The Case:  I read the Nielsen et al paper on therapeutic hypothermia (TH) in cardiac arrest in the New England Journal of Medicine with astonishment after the FOAM world exploded with chatter on the paper.  Just days before, the residency conference featured a presentation outlining the evidence behind TH, including the landmark papers by Bernard et al and by The Hypothermia After Cardiac Arrest Study Group.

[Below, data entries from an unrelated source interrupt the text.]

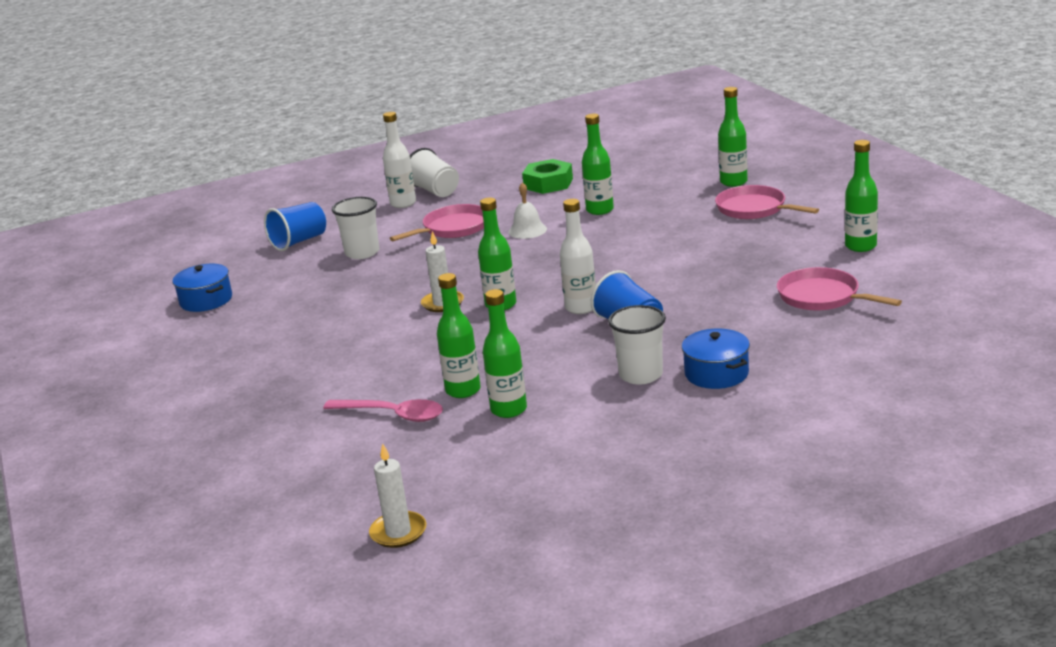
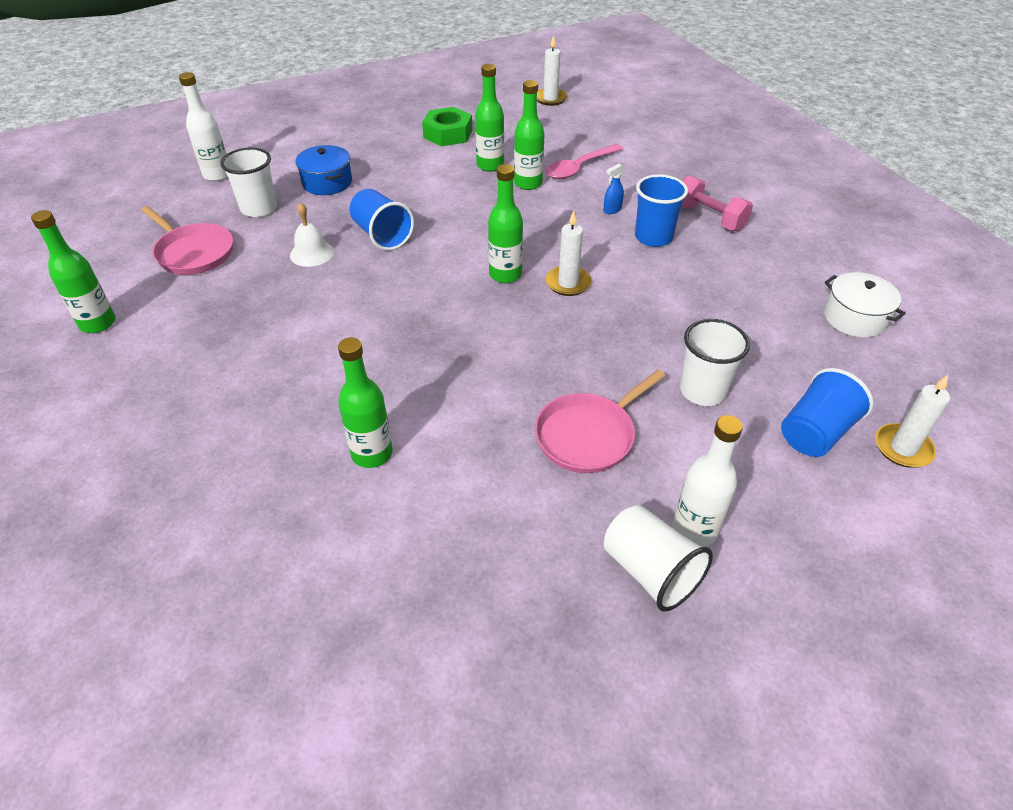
camera: 175 degrees right, 20 degrees up
(206, 300) = (854, 318): blue pot -> white pot
(248, 240) = (903, 448): none -> white candle
(270, 368) = (709, 218): none -> pink dumbbell
(342, 345) = (653, 237): none -> blue cup
(373, 368) = (612, 210): none -> blue spray bottle
(392, 415) = (579, 168): pink spoon -> pink spoon turned 60 degrees counterclockwise
(527, 230) = (479, 414): white bell -> white bell (312, 253)
(548, 183) = (444, 562): green nut -> green nut (448, 134)
(581, 308) = (424, 262): white bottle -> white bottle (217, 175)
(641, 375) = (385, 186): white cup -> white cup (259, 208)
(733, 182) = (145, 509): green bottle -> none
(754, 209) = (162, 422): pink pan -> none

This paper made me feel uncomfortable.  Medical school, Rosen's, and Tintinalli's made no mention of this aspect of medicine - how to unlearn something well ingrained. This is not to say I think we need to unlearn TH, but to re-examine the cherished practice to identify parts that create a difference in patient care. Less than one year into my residency, there have been countless interventions, diagnostic algorithms, or pathophysiologic explanations, taught to me as a medical student, that are now widely accepted as untrue or bad practice:  activated protein C in sepsis, the pathophysiology behind the hypoxic drive in COPD, the new left bundle branch block in a not so sick patient. I am not an expert, but these struggles with unlearning (or relearning) caused me to develop practices to keep my mental flexibility in check.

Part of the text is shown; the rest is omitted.